The application of the absentee law to East Jerusalem has been controversial ever since the annexation of the eastern part of the city after the June 1967 War. Former Israeli Attorney General Meir Shemgar said after the war that the annexation of East Jerusalem did not give Israeli authorities the right to seize a person’s property and recommended that the absentee law not be applied. Over the years there have been changes in this position, and in late 2004 the Israeli Ministerial Committee on Jerusalem Affairs decided to apply the absentee law to the stretch of land in question.

The US administration demanded the decision be changed after it was published in Haaretz. As a result, in February 2005 Mazuz gave instructions to adopt the 1968 Shemgar opinion and ordered the “immediate cessation of the application of the absentee law on East Jerusalem assets.” Apparently that instruction has been ignored.

In addition to the 307 housing units, Israel apparently plans to build another 1,000 apartments on absentee lands in Stage 3 of Har Homa. The construction of the new neighborhood was approved by the Jerusalem municipal planning board. The Housing Ministry is moving forward, even after Prime Minister Ehud Olmert directed that he be apprised of any construction plans in the West Bank and Jerusalem.

The new neighborhood is planned for east of the already constructed Har Homa, in close proximity to Beit Sahour and Bethlehem. If built, it would isolate Bethlehem completely from the Palestinian neighborhoods south of Jerusalem.

In a hearing by the Jerusalem planning board last January, city council member Pepe Alalu opposed the plan, saying the area could serve to expand Beit Sahour, which suffers from overcrowding. In response, the Jerusalem district planner for the Housing Ministry, Ayalon Bernard, said the Palestinian residents of Sur Baher do not own the Stage 3 and Stage 4 Har Homa lands, which belong to Bethlehemites.

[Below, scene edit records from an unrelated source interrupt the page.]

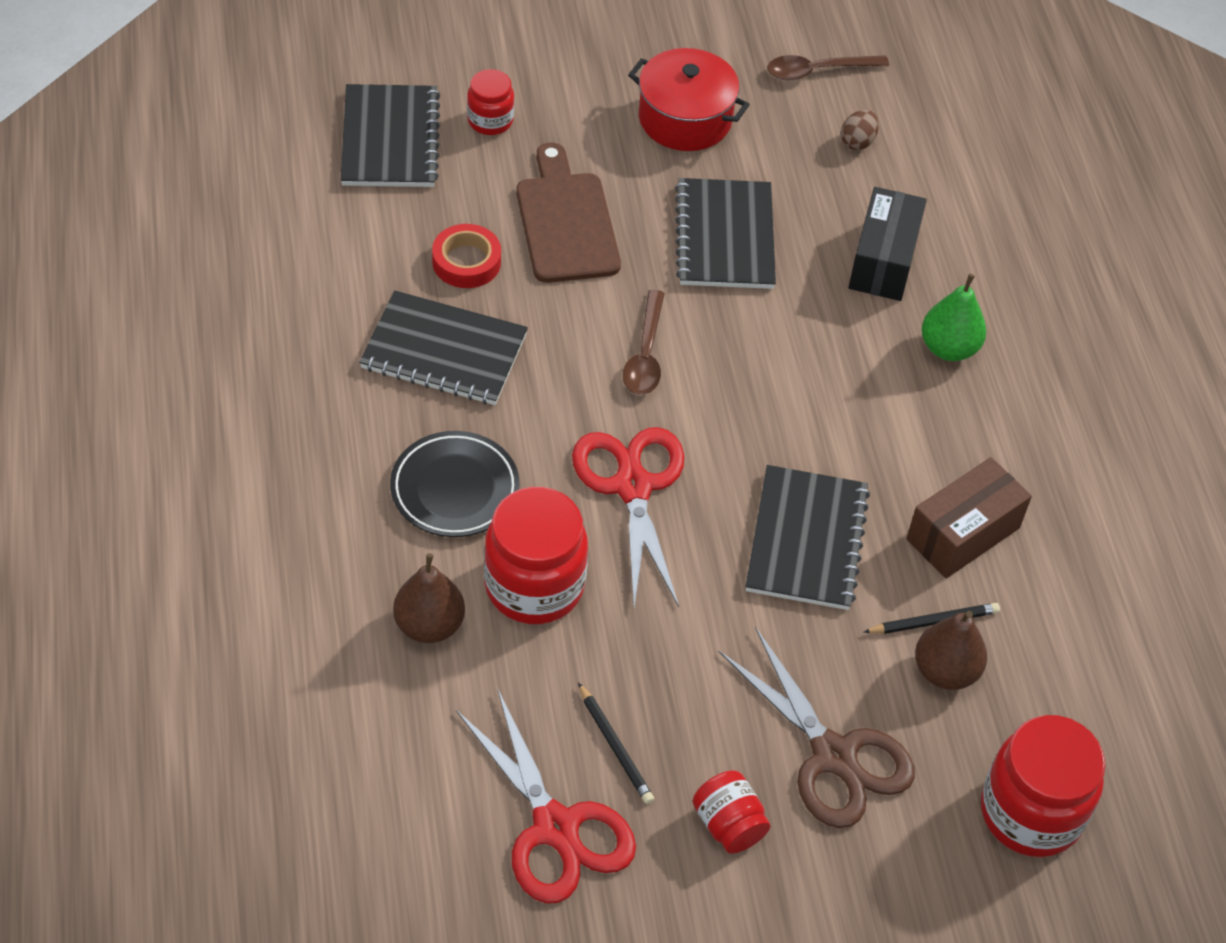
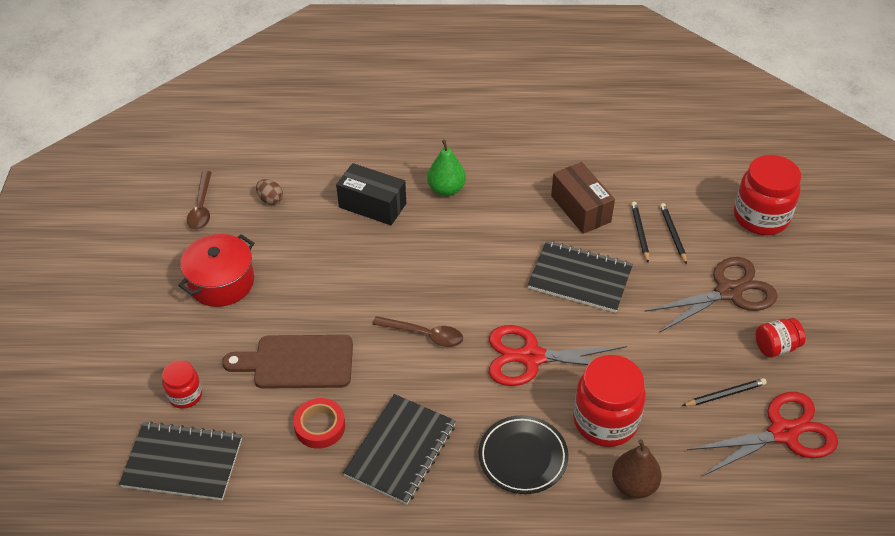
camera: 75 degrees left, 5 degrees down
(724, 237) = (333, 278): black notebook -> none
(945, 671) = (673, 234): brown pear -> black pencil

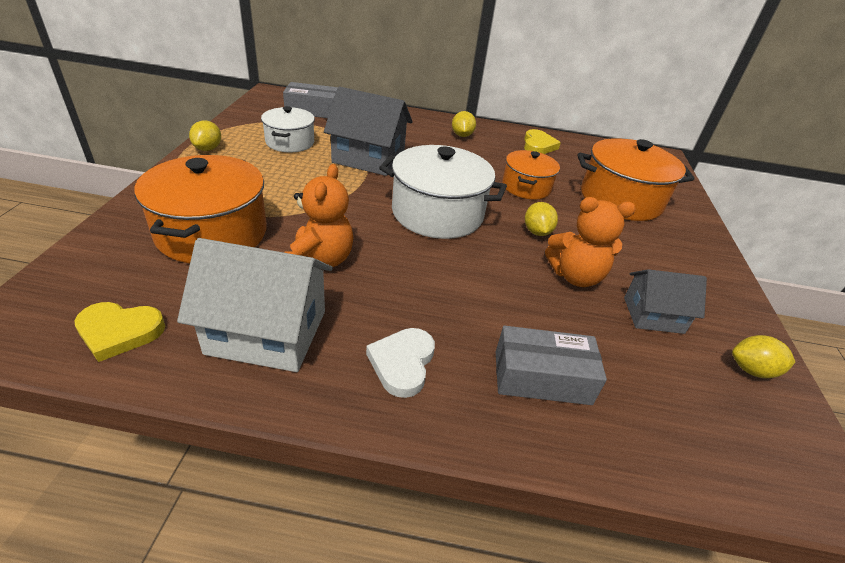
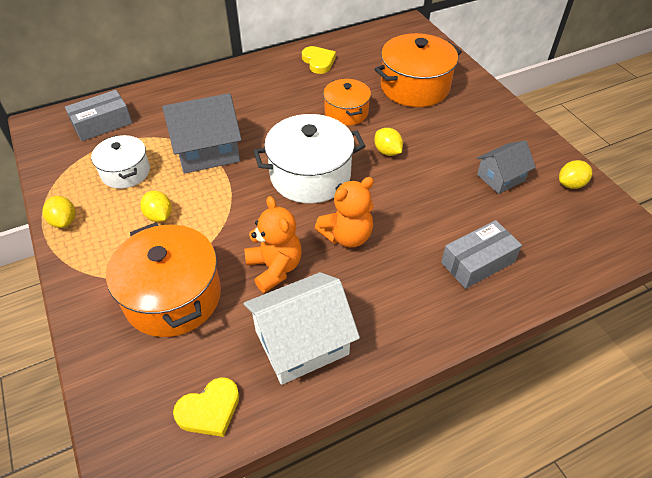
camera: 30 degrees left, 10 degrees up
(402, 363) = (399, 306): white heart -> none
(462, 135) = (253, 83): yellow lemon -> yellow lemon (159, 216)
(575, 276) = (438, 175): orange teddy bear -> orange teddy bear (347, 236)

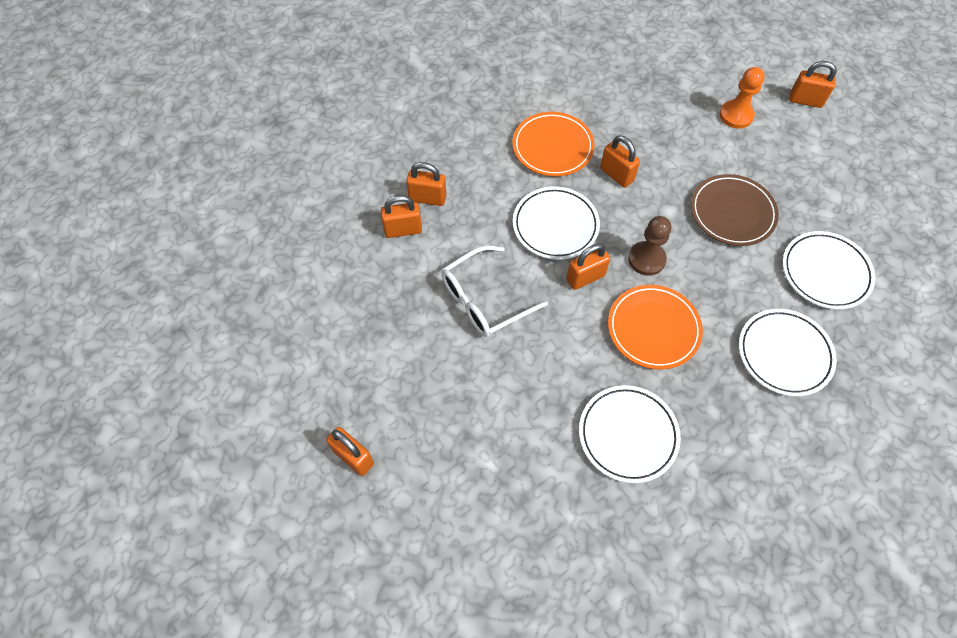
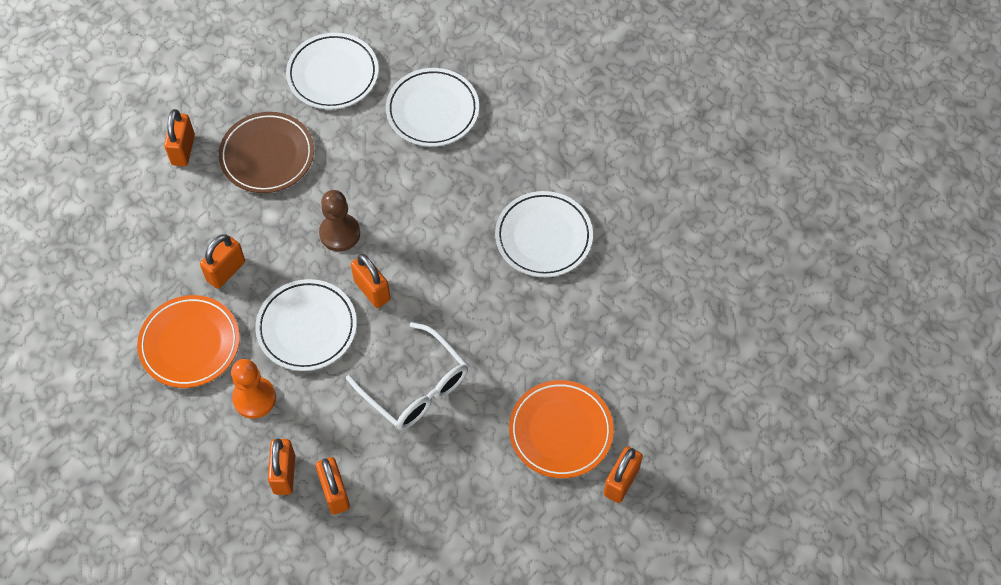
camera: 100 degrees left, 0 degrees up
(653, 329) = (424, 222): orange plate -> orange plate (560, 431)
(736, 115) = (124, 153): orange pawn -> orange pawn (254, 398)
(805, 100) = (95, 85): orange padlock -> orange padlock (183, 150)

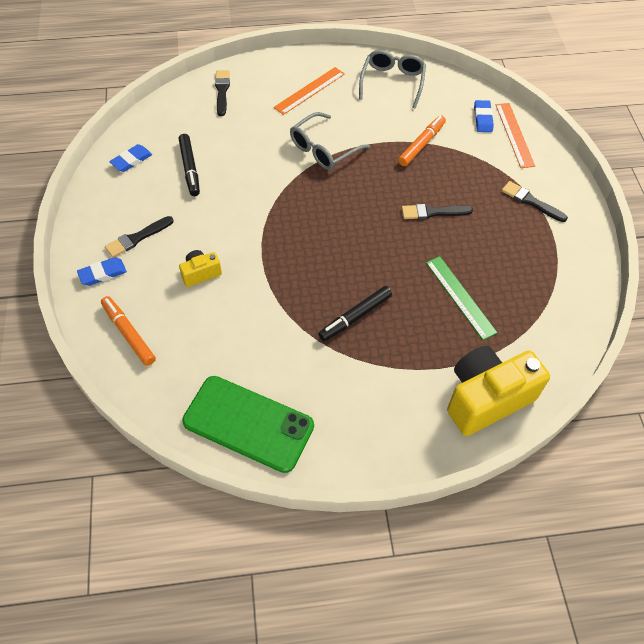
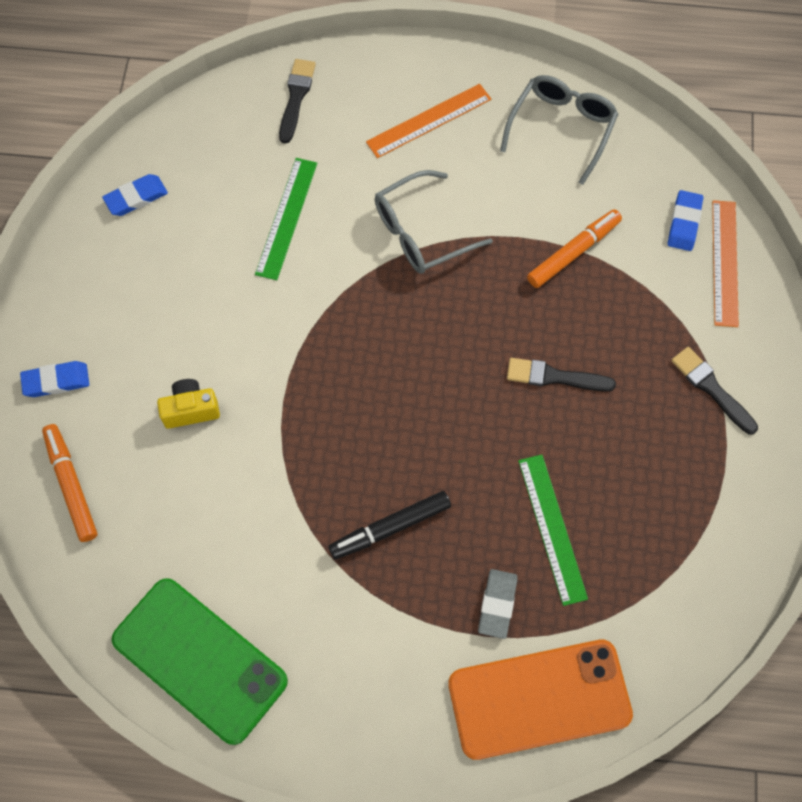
camera: 15 degrees right, 10 degrees up
(137, 238) = (116, 332): black brush -> none
(190, 168) = (216, 228): black marker -> none
(234, 155) = (286, 218): none -> green ruler
(440, 348) = (497, 604): none -> grey eraser
(486, 398) = (539, 699): yellow camera -> orange phone

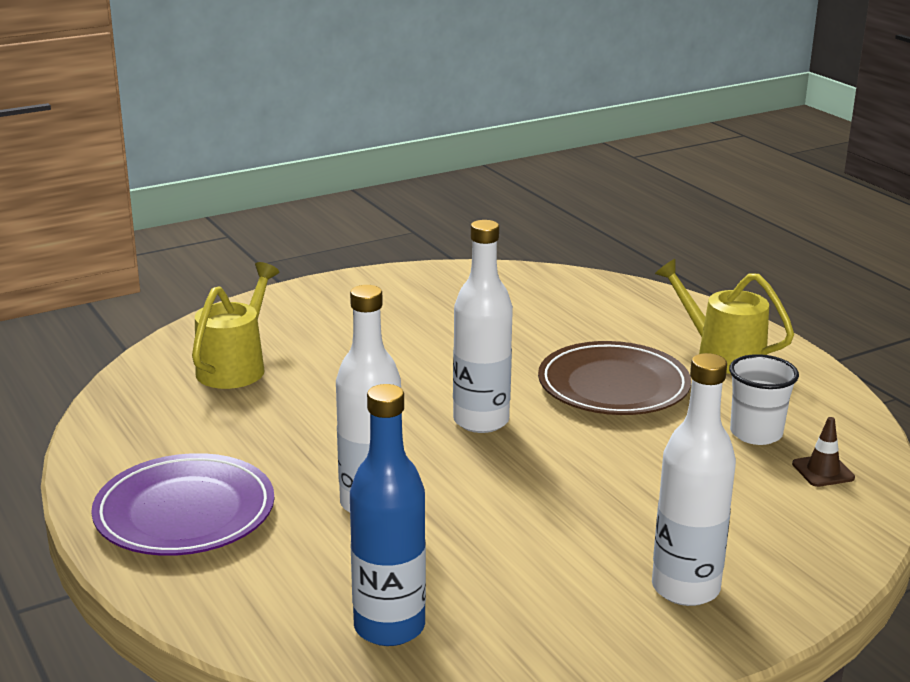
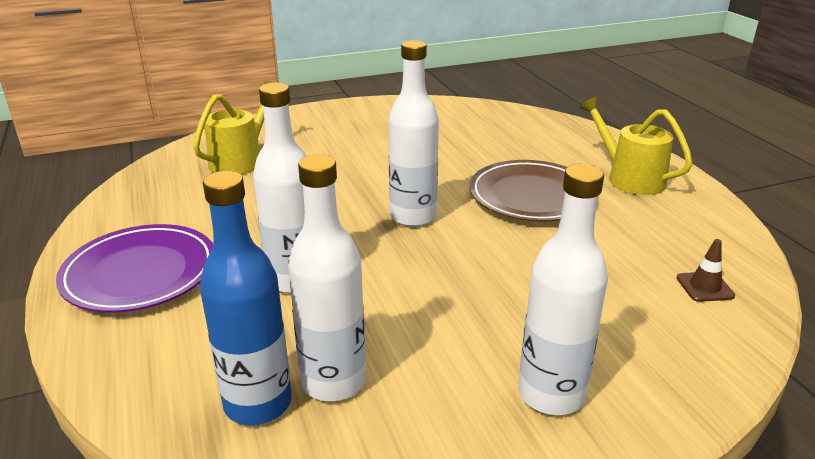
camera: 10 degrees right, 5 degrees up
(459, 599) = (333, 381): none -> white bottle
(756, 433) = (647, 247): white cup -> none

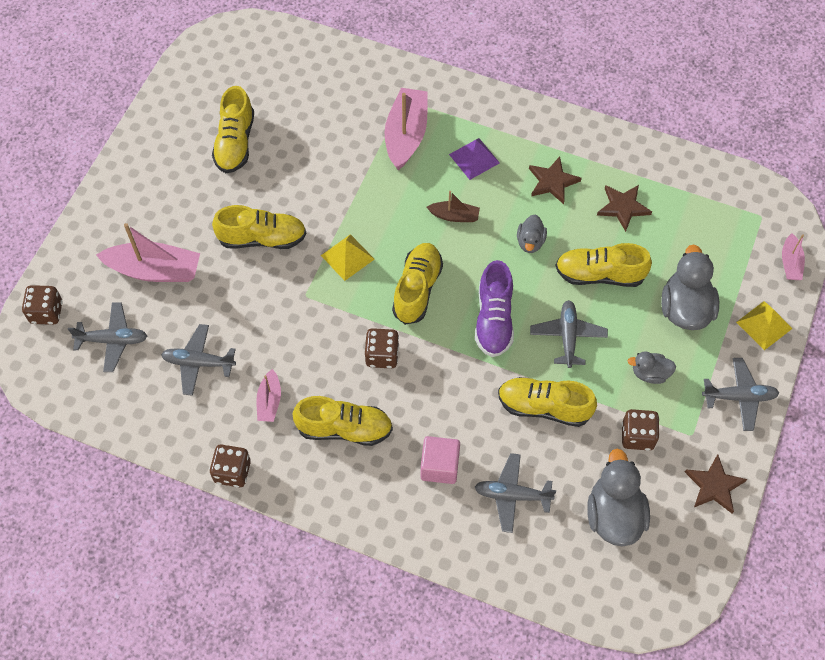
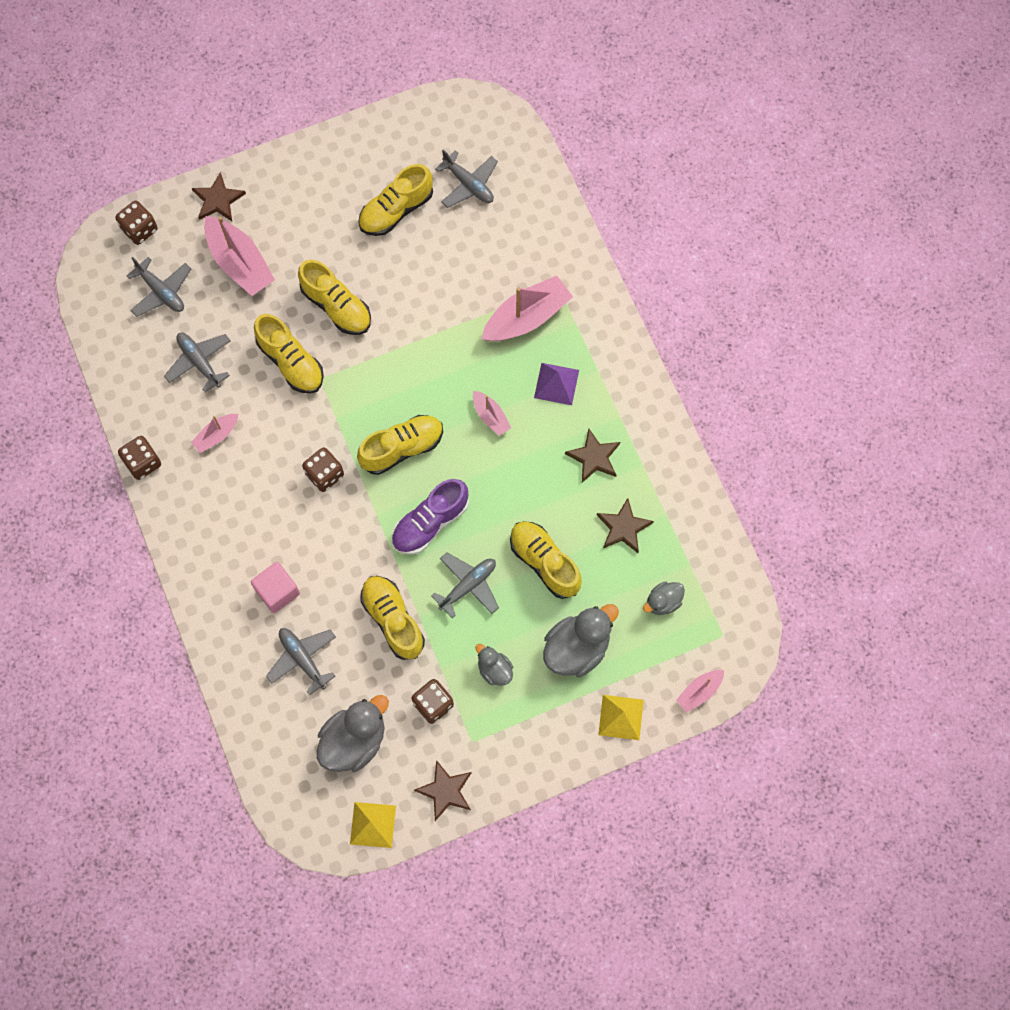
camera: 45 degrees right, 10 degrees up
(89, 242) = (218, 200): none -> brown star
(344, 429) = (244, 503): yellow shoe -> yellow shoe (291, 362)
(347, 257) = (380, 377): yellow pyramid -> yellow pyramid (373, 824)
(454, 216) = (490, 416): brown boat -> pink boat
(530, 242) = (523, 489): grey duck -> grey duck (663, 602)
(739, 397) = (538, 749): grey plane -> grey plane (468, 184)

The landowners are absentees.

The land is farmland owned by about 600 Beit Sahour families who worked the plots until the construction of the separation fence in the area.

According to Haaretz, the Justice Ministry preferred to ignore the apparent contradiction between Mazuz’s 2005 instructions and what appears to be sweeping application of the absentee law in order to build new neighborhoods at Har Homa.

The Justice Ministry said in a response that the land for the Har Homa construction was expropriated for public purposes from Jewish owners also, and that the absentee issue is irrelevant.

In its response, the Housing Ministry said: “There is no decision to stop the construction of Har Homa Stage 3 and technical amendments to the plans will be submitted to the district planning committee in the coming months to enable approval of the plan.”